OBJECTIVE: To determine the differences in quality of care and patient outcomes between black and white patients in the ACC Mid-Michigan GAP-HF (Guidelines Applied in Practice for Heart Failure) initiative.
METHODS: We prospectively analyzed 2825 whites and 653 black patients from the 2003–2004 GAP-HF quality improvement program. To investigate the relationship between race and mortality, multivariable logistic regression models were created for outcomes of 30-day, 60-day, 90-day, and 180-day death, adjusting for characteristics that differed between blacks and whites as well as variables known to be associated with mortality.
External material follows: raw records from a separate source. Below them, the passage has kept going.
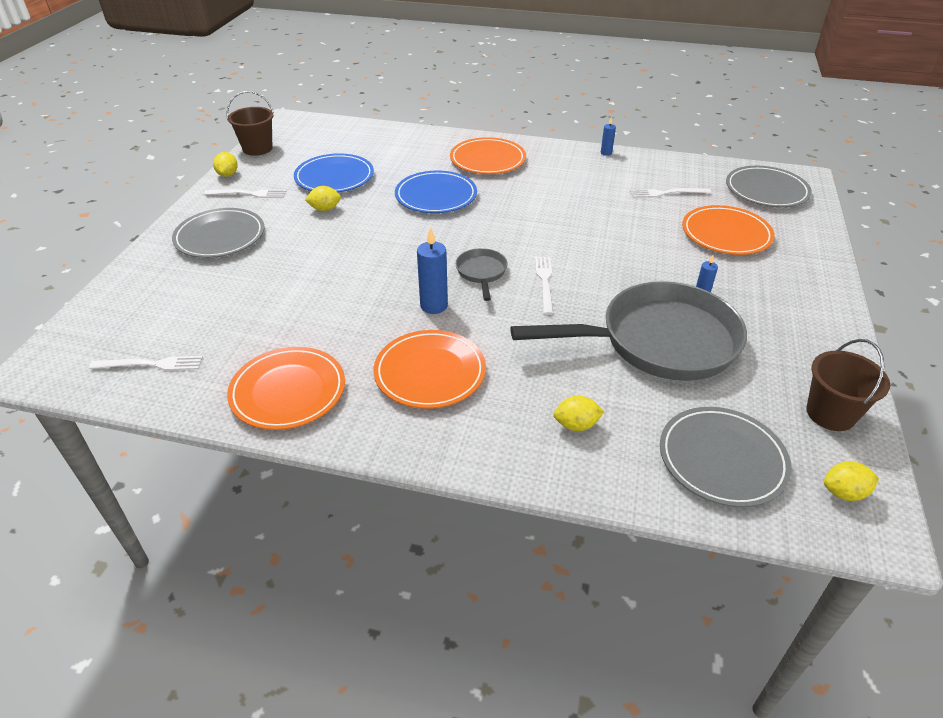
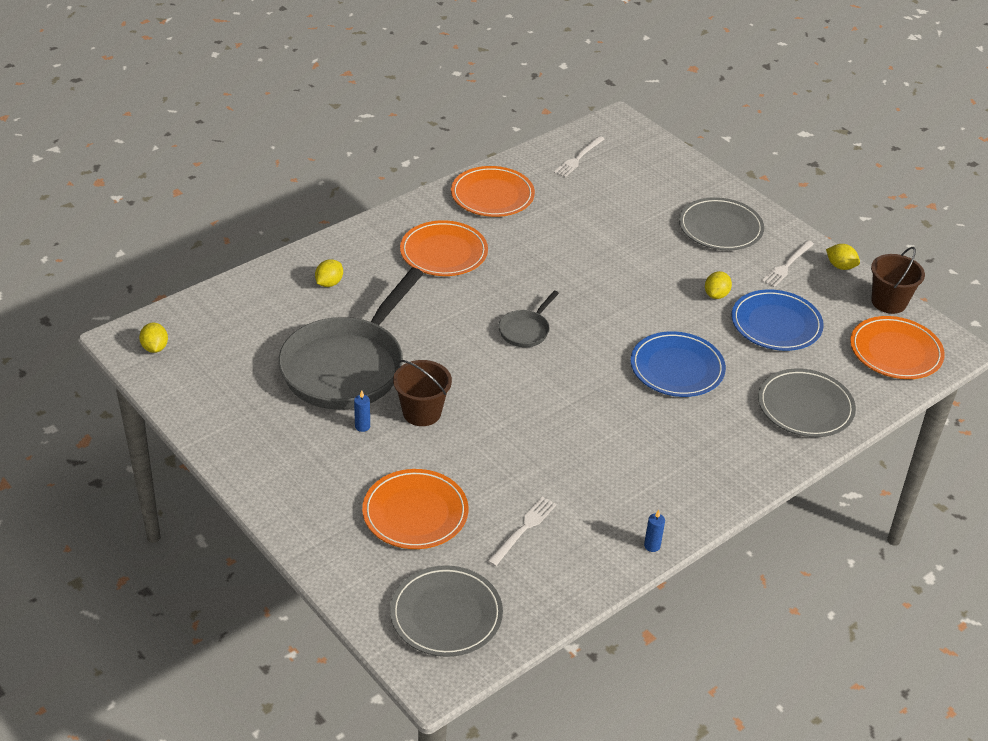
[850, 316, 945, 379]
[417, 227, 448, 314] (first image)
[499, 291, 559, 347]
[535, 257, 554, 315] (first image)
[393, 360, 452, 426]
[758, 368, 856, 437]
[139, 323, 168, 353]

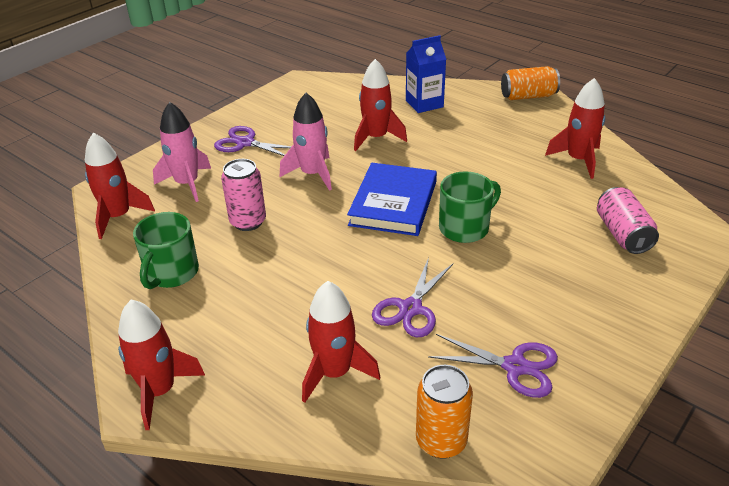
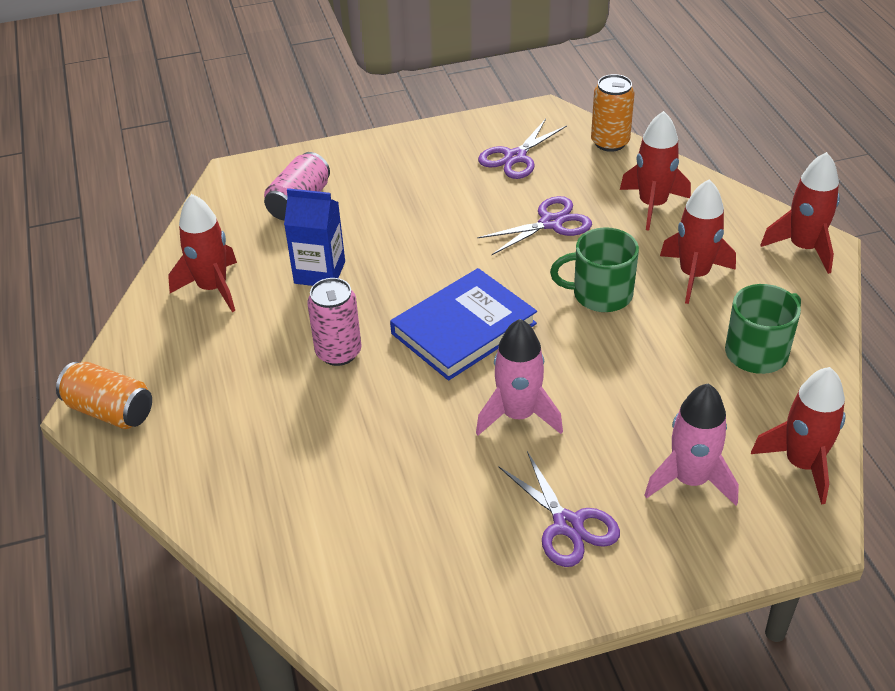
[284, 188, 345, 286]
[660, 180, 736, 304]
[307, 278, 362, 366]
[550, 227, 639, 312]
[478, 119, 567, 179]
RESULTS: Blacks were more hypertensive (87.7% vs. 79.2%; p<0.001). Black patients had higher rates of beta-blocker use than whites (75.2% vs. 66.5%; p <0.005), and demonstrated trends toward more frequent treatment with ACEI/ARB (80.2% vs 77.8% p=0.211) and Aldosterone inhibitors (55.6% vs. 47.6% p=0.090). White patients had higher rates of pneumococcal vaccination documentation (53.4% vs. 48.2% p=0.017). Other performance measures (Warfarin for atrial fibrillation, discharge instructions, and smoking cessation advice) did not differ between blacks and whites. Blacks had lower adjusted mortality rates at 30days (OR 0.48, 95% CI 0.25– 0.92), 60days (0.40, 0.24 – 0.69), 90days (0.36, 0.22– 0.60) and 180days (0.45, 0.31– 0.67) after hospitalization compared to whites. There were no significant differences in readmission rates for black and white patients.
CONCLUSION: These data demonstrate that blacks treated for HF in these Mid-Michigan GAP hospitals are more likely to receive evidence based medications and have lower mortality rates up to 180 days after hospitalization compared to their white counterparts. Further study is needed to understand these racial differences in HF outcomes.